Hué: tombs and the Forbidden City (which should actually be called the “Forbidden Unless You Pay £4.50 City”)

Visiting Hué, Vietnam

Sunday 7th and Monday 8th February

Miles around Hué: 18

Yesterday didn’t go well. Today was going to be better. It was actually the first day of the Chinese New Year, and for the first time since we had entered Vietnam a weak, watery sunshine was shining down on damp Hué. It felt good. 

We cracked out the tandem and took a little tour. Eric is getting very good at driving “Vietnamese” style. I think he has the right kind of personality for it – you need cheek and guile to hold your own with the scooters, though I did remind him not to get too cocky! 

Our first stop off was Ho Quyen, or the Tiger Arena. This old arena is in the middle of an area of Hué’s suburbs, which I liked. Imagine living next door to this.

 Ho Quyen, the Tiger Arena 

It was built in 1830 by the emperor of the time, to house fights between tigers and elephants. The last fight was held in 1904.

 Ho Quyen, the Tiger Arena 

The story goes that the fights were always staged in favour of the elephants, with the the tigers being defanged and declawed. This was because the elephants represented the monarchy and the tigers represented rebellion. 

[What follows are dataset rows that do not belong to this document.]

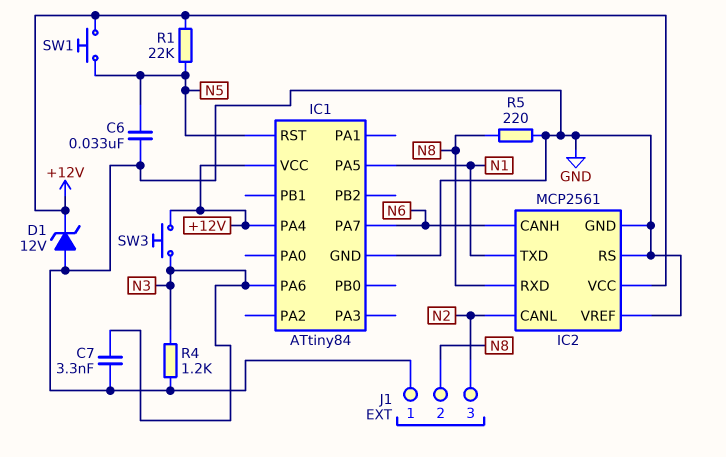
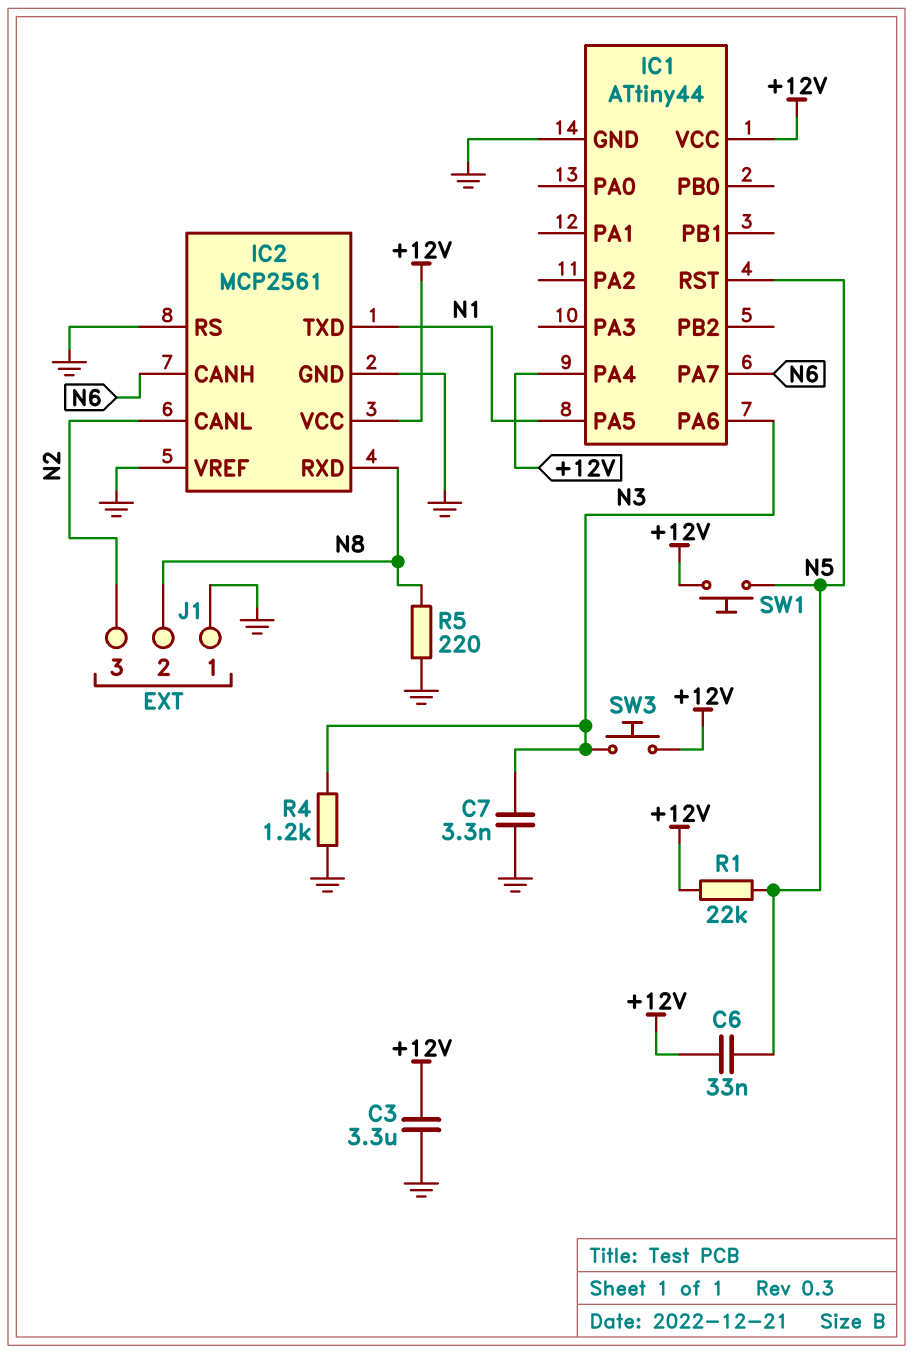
C3: none -> 3.3uF (+12V, GND)
C6: 33nF (GND, N5) -> 33nF (+12V, N5)
D1: zener 12V (A GND, K +12V) -> none
IC1: ATtiny84 -> ATtiny44

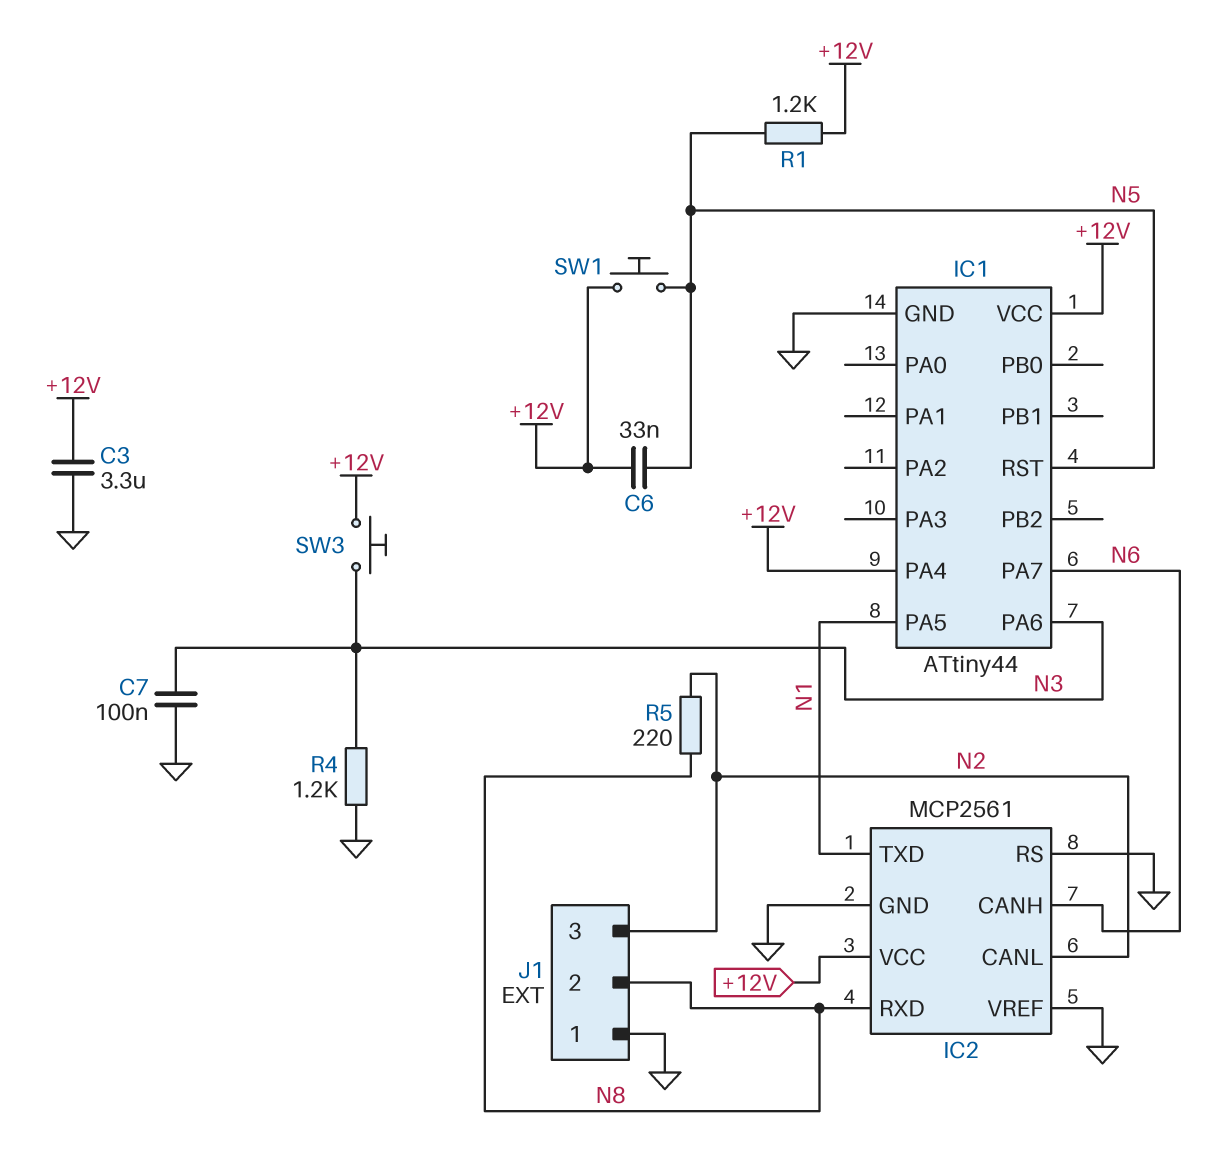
C7: 3.3nF (GND, N3) -> 100nF (GND, N3)
R1: 22k (+12V, N5) -> 1.2k (+12V, N5)
R5: 220 (GND, N8) -> 220 (N2, N8)

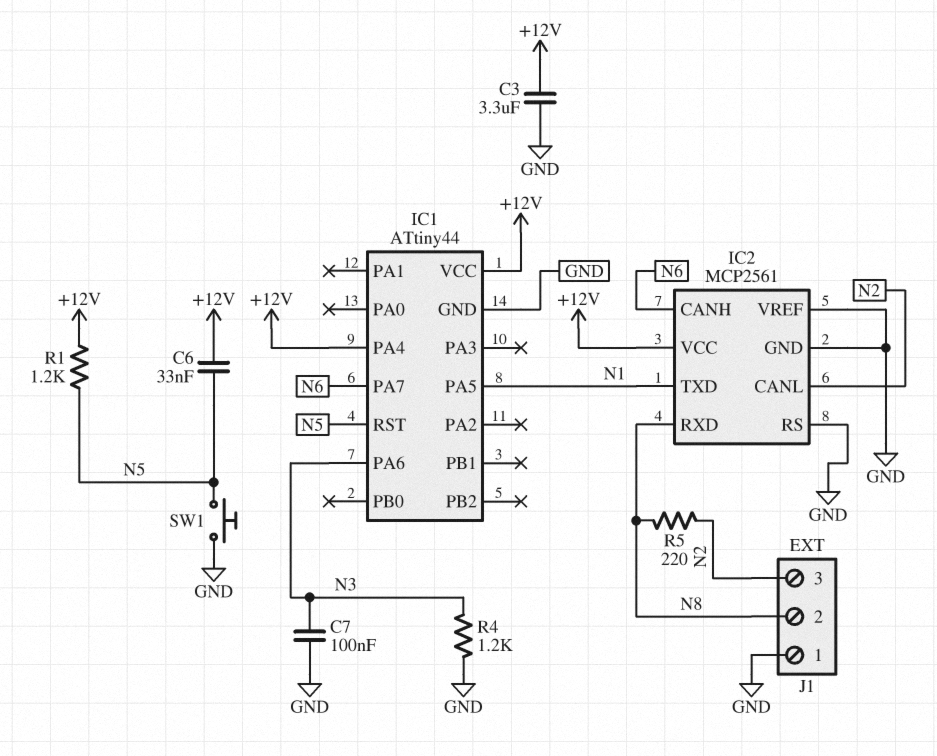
SW1: button (+12V, N5) -> button (GND, N5)
SW3: button (+12V, N3) -> none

 Ho Quyen, the Tiger Arena 

It’s all shut up now, but after checking for any authoritative-looking types we did a quick hop over the fence to take a look at the inside of the arena. Even with the resulting adrenalin rush, I couldn’t help but notice that it was just grass.

 Ho Quyen, the Tiger Arena 

It’s a fairly plain-looking ruin, but its abandoned state makes it feel quite interesting to visit. (Though, thinking about it, someone is obviously mowing the lawn.)

Afterwards we cycled a few miles out of town to visit the tomb of Emperor Tu Duc. I liked this place a lot.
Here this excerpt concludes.